Additional Time Issues
Given all of the information presented above, there are some other issues to consider with respect to the timer. As mentioned a persistence timer is essential in order to avoid deadlock situations. This timer will expire and cause the last message to be re-transmitted if no acknowledgment is received in a timely fashion. When using congestion control, it is possible for the available window size to go down to 0, which causes the sender to stop sending messages temporarily until it is notified that there is space again in the window. Therefore, even in this situation it is still important to occasionally have a timer expire causing the sender to ask the receiver if it has space in its window. This is necessary because imagine if an acknowledgment sent increasing the window size is lost, the system would be stuck waiting forever!

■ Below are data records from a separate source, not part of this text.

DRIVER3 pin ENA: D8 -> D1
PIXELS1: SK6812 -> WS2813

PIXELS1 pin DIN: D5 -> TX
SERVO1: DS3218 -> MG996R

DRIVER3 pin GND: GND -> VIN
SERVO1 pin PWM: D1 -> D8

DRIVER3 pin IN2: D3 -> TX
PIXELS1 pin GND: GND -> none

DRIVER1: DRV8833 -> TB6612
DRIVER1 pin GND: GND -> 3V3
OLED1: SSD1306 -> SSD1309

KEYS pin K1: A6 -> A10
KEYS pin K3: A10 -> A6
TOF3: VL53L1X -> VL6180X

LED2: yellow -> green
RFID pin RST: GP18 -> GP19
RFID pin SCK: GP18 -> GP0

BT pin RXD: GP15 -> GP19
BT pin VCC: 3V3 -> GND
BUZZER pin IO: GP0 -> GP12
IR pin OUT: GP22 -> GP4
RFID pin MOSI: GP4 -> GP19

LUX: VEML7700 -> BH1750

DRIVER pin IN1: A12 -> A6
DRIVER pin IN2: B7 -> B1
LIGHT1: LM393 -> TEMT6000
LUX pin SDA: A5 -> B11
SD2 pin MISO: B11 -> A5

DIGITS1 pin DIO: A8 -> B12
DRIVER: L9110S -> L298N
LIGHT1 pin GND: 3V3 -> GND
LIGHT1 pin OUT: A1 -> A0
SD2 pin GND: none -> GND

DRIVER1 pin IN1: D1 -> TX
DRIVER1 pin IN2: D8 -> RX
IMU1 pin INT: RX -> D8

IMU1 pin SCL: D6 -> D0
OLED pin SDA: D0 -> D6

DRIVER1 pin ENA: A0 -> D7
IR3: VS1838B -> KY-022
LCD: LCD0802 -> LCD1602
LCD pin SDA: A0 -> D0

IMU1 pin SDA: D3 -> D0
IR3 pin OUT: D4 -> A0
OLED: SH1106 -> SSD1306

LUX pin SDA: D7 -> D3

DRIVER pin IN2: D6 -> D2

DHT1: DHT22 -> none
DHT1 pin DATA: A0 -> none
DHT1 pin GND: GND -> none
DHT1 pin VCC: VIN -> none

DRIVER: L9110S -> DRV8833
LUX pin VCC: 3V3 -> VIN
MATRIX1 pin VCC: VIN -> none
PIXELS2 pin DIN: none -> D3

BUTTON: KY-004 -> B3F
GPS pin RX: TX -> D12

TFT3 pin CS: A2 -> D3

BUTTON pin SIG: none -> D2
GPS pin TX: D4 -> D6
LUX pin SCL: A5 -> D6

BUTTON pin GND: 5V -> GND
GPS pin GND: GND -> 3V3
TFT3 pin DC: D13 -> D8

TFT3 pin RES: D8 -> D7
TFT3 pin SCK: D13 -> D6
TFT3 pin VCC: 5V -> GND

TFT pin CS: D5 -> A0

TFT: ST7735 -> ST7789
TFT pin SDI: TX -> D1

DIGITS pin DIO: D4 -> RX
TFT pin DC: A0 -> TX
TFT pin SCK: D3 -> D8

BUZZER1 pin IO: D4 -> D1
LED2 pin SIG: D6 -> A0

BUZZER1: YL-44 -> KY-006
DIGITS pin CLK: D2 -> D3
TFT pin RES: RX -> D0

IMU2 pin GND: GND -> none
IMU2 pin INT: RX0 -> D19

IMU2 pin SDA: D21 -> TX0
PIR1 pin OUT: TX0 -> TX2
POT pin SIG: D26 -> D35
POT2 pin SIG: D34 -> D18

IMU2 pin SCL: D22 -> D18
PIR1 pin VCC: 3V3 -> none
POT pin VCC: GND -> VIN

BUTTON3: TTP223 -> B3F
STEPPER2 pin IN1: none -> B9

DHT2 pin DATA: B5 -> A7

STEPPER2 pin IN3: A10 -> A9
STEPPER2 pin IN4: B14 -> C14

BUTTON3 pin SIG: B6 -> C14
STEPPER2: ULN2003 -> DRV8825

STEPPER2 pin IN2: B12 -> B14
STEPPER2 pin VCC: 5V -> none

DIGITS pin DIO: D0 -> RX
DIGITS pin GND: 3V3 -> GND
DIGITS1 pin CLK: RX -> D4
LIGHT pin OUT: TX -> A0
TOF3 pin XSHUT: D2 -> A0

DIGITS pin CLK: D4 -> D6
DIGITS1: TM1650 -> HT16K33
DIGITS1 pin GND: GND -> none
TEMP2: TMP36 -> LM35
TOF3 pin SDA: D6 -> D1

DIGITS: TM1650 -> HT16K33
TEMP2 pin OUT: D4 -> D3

Of course, the above assumes that the problem is due to congestion. It is possible that there is no connection but that the entity you are communicating with is no longer available or has gone offline. Is is therefore also important not to continue trying to send messages to this user forever, but to instead also maintain a keep-alive timer which will occasionally cause a message to be sent to the receiver asking, “are you still there?”. If no response is received, the connection should be terminated so resources are not wasted sending messages to an entity which is no longer available to receive these messages.